No cast time - A viable crowd control move against one class for ten seconds. TU can still be dispelled, and warlocks are a class that arguably has the most control against a paladin anyway. However the warlock can be assured of being able to spell lock the paladin after these 10 seconds are up.

See? Improving Turn Evil would not make paladins overpowered. In fact, it only put them in line with other abilities, but even then against only one class, and beyond that, just their pet.

Thursday, May 1, 2008

Uncrushability

This is probably the most annoying mechanic about paladin tanking. Low end paladin tanks have awful mitigation(55-58%) while druids can easily approach 70% from armor.
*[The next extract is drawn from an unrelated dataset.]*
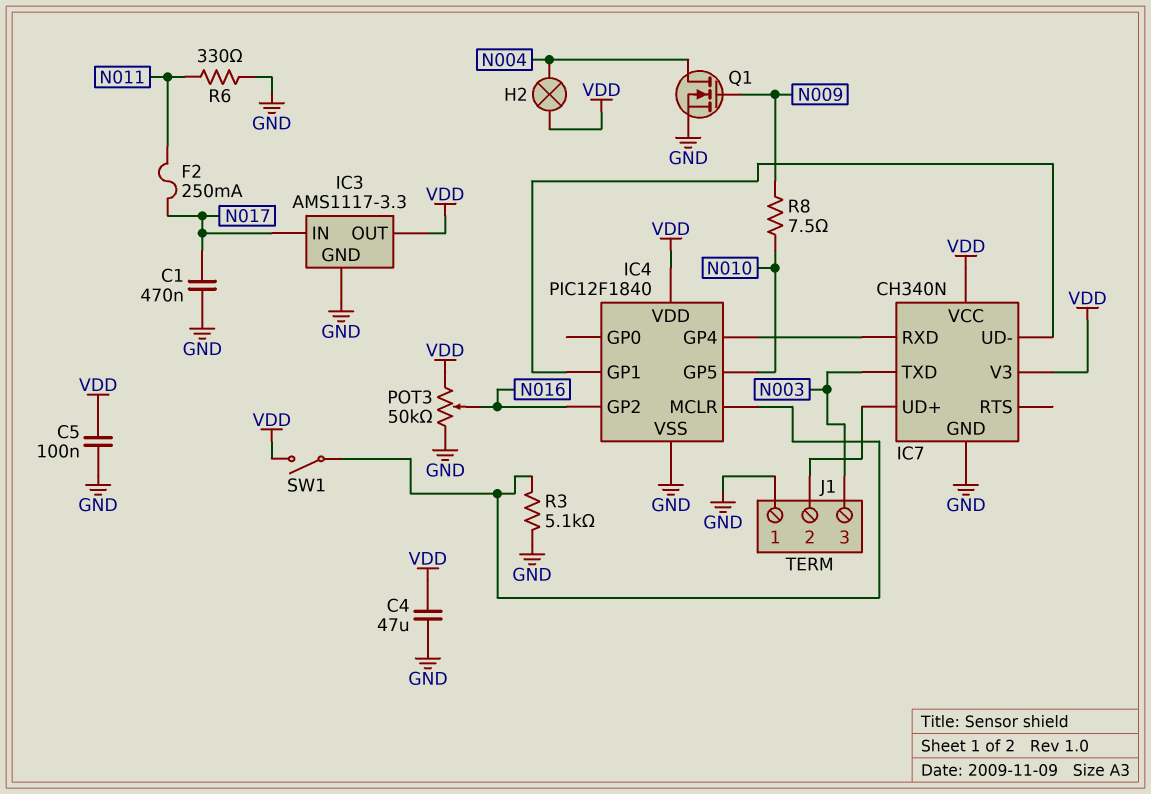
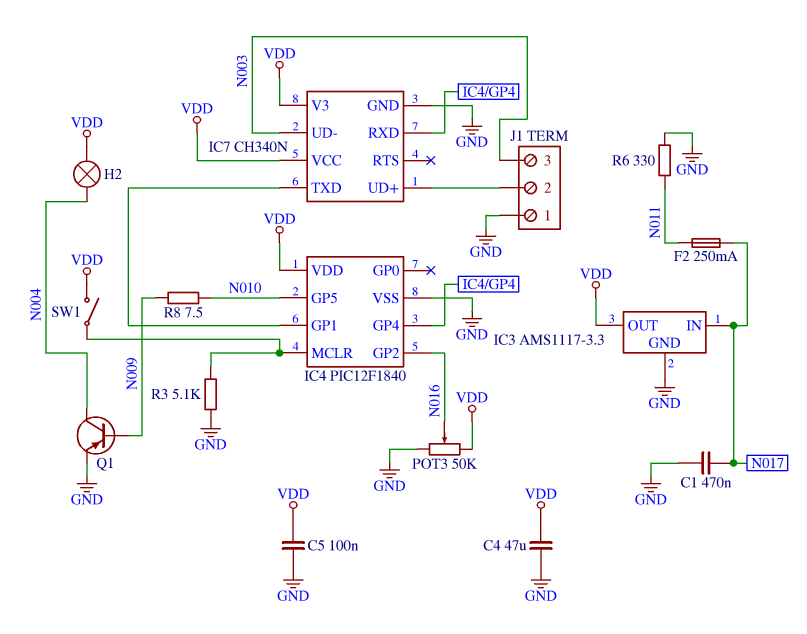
IC7 pin TXD: N003 -> IC4/GP1
IC7 pin UD-: IC4/GP1 -> N003
Q1: NMOS (G N009, D N004, S GND) -> PNP (B N009, C N004, E GND)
This is in addition to paladins having to gem avoidance or gear for shield block rating to reach uncrushability. Even with nearly full badge/ZA gear my tank is still edging on crushability. If I decided to use an arena shield I would fall into crushability. Should this really even occur? I have SBR on my shoulders,ring,and gloves, and shield. I should not have to sacrifice so many itemization points just to become uncrushable. I already hybridize my gemming to obtain socket bonuses while including avoidance, but I'd much rather just be gemming stamina. Not only are Stars of Elune dirt cheap right now, they're the most effective gems when your healers are competent/geared.

Redoubt should really add 5% passive block, even 10% would not be overpowered. Paladin gearing is far too complicated for being a watered down warrior tank. If we are to be "specialized" as AoE tanks but "capable" of raid tanking, then additional passive block does not seem out of the question. Being presented with a clear upgrade but being unable to use it because of becoming crushable is absolutely ridiculous. A gem option to add SBR would be fine too, but would just be smothering the problem instead of fixing it.
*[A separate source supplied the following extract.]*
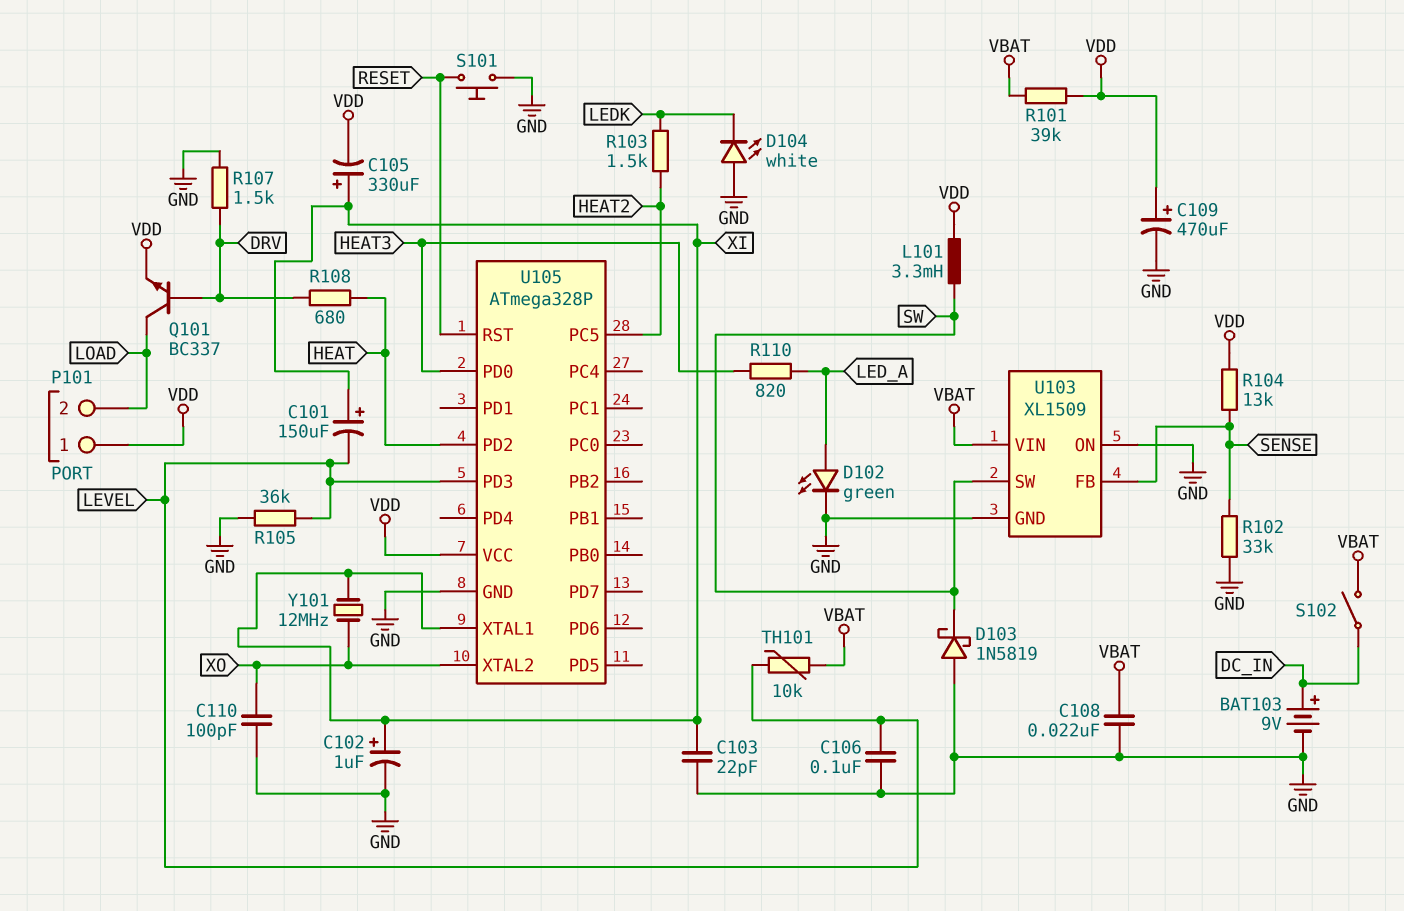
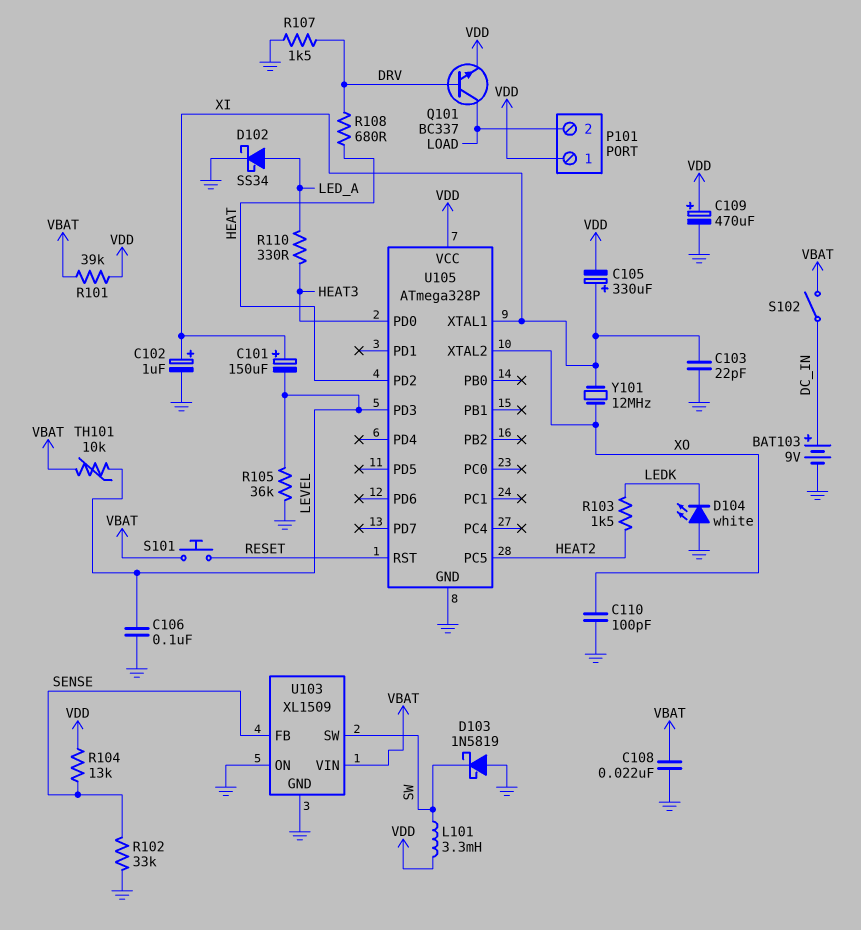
D102: LED green (A LED_A, K GND) -> schottky SS34 (A LED_A, K GND)
R110: 820 (HEAT3, LED_A) -> 330 (HEAT3, LED_A)
S101: button (GND, RESET) -> button (RESET, VBAT)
Some people argue that crushing blows are not the end of the world and that uncrushability doesn't matter until post/late kara. While this can be true, crushing blows still :
1)Increase the overall damage you take, costing extra healer mana.
2)Drastically improve monster capacity to RNG gib you. Back to back crushings can drop you faster than progression geared healers can heal you for.

Tank gearing is about smoothing incoming damage and being able to sustain as much damage as you can before dying. Dodge, parry, block, and miss change serve to reduce mana consumption by healers.

As a paladin, you have the lowest baseline mitigation (6%) against physical damage, which comprises most of the damage a tank expects to take. You also have poor hitpoints until your gear starts to reach T5-ish level. These two factors make crushes extremely dangerous for paladins, moreso than even druids that cannot avoid crushings.